La romance contrariée entre ces deux personnages est passionnante car elle évoque en plus de son parfum de scandale (un trentenaire avec un adolescent), un jeu du dominant-dominé, un choc de classes et est enfin le reflet d’une homosexualité qui alors ne peut être vécue que de façon clandestine. Il n’y a pas de doute sur les sentiments que portent Ernesto sur son amant expérimenté. Il en est très épris au départ. Les choses se corsent quand le jeune éphèbe passif demande à être actif à son tour. Le docker n’en a pas envie et son explication montre à la fois une homosexualité qui reste honteuse et aussi une certaine perversité : selon lui, on ne prend que des garçons lisses et il n’y aucune raison à ce qu’un garçon comme Ernesto prenne un homme plus âgé.
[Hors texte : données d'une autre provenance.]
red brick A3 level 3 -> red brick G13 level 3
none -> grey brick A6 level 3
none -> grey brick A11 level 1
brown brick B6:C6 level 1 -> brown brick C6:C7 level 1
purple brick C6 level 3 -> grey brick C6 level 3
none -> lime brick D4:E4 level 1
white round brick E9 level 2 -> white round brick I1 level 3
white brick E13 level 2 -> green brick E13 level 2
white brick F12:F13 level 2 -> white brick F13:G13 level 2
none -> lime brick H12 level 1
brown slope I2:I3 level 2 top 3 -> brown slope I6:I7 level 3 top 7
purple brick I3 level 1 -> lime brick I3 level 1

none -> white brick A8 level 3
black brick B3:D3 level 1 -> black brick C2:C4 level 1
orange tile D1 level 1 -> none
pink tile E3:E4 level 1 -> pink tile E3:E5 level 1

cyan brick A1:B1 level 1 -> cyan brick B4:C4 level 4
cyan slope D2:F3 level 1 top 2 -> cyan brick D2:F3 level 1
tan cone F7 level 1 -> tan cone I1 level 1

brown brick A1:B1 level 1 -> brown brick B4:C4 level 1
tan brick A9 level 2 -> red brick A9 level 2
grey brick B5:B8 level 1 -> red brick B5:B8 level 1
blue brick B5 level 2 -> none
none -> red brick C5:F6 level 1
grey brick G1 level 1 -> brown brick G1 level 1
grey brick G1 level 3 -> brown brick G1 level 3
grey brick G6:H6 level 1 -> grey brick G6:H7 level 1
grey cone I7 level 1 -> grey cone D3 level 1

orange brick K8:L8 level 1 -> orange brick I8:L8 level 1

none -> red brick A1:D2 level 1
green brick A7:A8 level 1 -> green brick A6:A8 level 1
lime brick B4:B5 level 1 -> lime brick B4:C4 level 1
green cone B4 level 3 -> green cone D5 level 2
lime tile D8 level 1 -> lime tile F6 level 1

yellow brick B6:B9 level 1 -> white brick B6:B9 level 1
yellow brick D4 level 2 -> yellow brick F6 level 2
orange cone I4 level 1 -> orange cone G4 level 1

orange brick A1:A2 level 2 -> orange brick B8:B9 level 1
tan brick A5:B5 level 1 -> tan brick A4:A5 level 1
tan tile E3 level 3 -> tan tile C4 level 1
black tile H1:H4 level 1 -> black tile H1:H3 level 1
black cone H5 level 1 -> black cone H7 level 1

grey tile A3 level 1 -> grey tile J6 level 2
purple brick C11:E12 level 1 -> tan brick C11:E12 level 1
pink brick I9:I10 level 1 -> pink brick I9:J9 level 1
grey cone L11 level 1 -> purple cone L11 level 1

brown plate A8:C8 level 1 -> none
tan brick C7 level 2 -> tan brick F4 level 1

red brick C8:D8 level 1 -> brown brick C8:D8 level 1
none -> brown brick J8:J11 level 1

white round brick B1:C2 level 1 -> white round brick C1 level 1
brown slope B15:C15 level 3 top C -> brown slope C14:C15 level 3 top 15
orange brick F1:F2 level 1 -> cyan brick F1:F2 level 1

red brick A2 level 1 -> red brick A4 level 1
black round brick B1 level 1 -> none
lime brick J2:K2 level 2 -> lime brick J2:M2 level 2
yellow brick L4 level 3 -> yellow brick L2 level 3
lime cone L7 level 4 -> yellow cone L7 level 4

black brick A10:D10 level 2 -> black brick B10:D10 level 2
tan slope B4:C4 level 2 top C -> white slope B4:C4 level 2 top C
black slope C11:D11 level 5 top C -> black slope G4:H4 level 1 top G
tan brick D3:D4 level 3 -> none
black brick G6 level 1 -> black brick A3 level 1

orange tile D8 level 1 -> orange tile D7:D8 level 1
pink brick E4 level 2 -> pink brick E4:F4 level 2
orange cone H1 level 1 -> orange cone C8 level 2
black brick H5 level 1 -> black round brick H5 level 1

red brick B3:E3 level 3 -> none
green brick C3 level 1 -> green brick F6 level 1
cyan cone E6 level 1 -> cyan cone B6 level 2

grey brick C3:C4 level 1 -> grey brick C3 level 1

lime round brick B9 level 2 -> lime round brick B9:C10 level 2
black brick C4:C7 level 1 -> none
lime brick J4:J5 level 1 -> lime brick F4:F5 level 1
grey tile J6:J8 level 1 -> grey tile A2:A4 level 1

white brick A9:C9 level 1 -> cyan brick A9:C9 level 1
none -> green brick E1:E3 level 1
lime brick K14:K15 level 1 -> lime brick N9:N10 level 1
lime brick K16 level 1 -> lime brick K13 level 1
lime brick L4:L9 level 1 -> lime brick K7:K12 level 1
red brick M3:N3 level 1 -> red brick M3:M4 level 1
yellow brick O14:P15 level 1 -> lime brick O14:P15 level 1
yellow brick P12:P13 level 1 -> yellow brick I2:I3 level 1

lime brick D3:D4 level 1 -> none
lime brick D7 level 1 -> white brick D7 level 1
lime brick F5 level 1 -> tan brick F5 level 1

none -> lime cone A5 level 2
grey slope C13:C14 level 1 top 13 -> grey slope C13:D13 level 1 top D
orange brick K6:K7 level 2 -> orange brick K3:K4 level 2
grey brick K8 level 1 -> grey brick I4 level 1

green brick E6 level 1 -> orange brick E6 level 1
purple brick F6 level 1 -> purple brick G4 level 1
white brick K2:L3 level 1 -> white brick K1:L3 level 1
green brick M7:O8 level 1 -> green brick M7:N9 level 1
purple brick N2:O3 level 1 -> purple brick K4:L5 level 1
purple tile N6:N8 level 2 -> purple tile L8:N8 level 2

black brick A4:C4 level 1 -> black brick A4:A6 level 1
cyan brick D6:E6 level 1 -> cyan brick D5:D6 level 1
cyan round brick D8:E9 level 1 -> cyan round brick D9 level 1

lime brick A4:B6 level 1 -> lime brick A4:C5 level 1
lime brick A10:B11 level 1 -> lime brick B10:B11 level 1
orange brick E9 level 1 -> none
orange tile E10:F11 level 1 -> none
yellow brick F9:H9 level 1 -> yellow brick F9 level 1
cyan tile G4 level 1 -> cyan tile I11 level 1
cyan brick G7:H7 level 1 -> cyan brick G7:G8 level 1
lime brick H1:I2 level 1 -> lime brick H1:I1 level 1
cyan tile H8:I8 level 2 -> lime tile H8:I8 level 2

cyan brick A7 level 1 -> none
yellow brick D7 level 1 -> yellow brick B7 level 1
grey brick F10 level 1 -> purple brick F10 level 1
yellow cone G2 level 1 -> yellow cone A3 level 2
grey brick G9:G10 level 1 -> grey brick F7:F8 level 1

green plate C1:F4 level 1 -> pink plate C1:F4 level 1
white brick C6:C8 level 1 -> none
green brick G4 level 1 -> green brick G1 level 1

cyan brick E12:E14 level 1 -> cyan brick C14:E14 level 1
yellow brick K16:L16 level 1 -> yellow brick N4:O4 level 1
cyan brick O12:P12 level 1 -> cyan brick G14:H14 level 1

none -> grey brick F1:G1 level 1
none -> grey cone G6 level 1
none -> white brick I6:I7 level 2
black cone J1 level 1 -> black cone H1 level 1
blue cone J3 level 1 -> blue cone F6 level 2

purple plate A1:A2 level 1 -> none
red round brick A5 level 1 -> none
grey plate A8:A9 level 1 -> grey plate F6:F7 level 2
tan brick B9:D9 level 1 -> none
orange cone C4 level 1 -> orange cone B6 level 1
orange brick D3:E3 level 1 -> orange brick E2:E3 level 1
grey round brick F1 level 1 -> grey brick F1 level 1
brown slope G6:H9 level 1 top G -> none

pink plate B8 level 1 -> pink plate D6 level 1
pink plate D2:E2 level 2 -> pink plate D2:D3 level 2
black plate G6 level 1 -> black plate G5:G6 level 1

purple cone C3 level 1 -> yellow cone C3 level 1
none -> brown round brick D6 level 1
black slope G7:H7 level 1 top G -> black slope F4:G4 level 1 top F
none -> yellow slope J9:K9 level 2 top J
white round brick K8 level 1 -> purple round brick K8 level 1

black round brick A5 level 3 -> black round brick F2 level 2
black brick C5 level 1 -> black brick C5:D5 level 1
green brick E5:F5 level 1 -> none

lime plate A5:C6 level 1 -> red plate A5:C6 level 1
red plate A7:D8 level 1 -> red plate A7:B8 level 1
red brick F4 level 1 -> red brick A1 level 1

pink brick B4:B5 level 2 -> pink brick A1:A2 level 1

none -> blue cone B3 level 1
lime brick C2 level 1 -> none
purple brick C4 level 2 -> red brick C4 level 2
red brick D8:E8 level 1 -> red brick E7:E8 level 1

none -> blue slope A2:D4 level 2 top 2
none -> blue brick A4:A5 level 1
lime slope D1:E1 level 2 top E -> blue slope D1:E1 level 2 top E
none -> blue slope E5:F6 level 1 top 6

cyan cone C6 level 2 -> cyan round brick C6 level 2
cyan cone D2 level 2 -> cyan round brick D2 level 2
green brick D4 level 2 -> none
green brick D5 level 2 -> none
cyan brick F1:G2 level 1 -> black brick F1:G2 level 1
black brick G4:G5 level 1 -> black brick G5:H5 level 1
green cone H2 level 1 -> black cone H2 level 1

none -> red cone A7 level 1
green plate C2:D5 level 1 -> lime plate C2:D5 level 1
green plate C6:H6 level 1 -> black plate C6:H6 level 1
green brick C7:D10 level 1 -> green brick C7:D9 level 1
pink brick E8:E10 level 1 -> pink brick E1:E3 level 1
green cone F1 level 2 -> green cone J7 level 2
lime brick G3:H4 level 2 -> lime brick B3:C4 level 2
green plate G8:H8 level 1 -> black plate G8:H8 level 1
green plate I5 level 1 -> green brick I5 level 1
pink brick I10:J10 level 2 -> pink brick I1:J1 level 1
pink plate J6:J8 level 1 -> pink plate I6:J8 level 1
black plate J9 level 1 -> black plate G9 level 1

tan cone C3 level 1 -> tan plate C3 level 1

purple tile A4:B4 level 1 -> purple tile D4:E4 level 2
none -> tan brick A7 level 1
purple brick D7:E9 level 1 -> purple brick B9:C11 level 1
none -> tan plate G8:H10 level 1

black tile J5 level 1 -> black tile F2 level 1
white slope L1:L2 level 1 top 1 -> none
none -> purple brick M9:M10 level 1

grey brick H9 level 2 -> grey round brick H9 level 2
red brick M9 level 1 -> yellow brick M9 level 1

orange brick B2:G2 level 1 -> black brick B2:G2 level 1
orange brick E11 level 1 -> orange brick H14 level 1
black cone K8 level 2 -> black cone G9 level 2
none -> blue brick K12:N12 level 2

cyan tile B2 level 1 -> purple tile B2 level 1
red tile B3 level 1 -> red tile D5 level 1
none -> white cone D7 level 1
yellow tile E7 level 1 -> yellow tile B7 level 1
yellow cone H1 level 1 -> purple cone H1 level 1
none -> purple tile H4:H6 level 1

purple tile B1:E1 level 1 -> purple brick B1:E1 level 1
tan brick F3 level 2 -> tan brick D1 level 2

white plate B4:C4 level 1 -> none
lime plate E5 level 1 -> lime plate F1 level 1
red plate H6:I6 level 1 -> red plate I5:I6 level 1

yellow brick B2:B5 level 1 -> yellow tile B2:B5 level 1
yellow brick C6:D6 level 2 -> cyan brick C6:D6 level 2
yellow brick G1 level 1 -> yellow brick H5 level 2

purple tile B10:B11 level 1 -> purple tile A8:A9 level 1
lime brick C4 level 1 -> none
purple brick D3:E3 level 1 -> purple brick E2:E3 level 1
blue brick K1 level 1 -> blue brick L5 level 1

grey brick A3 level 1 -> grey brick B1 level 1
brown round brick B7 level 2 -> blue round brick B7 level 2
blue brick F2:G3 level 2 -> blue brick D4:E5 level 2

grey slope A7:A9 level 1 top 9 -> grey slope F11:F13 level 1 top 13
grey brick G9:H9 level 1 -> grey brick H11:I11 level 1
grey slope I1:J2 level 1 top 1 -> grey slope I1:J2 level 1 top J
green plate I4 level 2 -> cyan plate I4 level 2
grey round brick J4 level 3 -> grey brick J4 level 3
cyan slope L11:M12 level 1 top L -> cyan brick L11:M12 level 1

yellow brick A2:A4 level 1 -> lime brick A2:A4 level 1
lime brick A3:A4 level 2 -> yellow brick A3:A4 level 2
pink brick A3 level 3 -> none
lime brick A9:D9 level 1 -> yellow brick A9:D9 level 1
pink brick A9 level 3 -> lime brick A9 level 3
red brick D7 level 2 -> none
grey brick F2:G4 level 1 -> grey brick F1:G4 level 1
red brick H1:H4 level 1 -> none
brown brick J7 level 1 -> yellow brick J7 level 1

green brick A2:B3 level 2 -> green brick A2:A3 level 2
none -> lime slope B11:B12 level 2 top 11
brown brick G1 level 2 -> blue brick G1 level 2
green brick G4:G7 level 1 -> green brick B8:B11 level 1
Cela bride l’impétueux lolito et il n’aime pas ça ! Par ailleurs, alors qu’il découvre que des poils poussent sur son visage, il panique : cela le condamnerait-il a ne plus pouvoir être désiré par son fervent partenaire ?

S’il peut paraître jeune et influençable au début, Ernesto est loin d’être un minet naïf. Et le docker va le découvrir à ses dépends. Adolescent cultivé et de plus en plus sûr de lui, il va étonnamment prendre le dessus sur son amant et témoigner d’une cruauté inattendue.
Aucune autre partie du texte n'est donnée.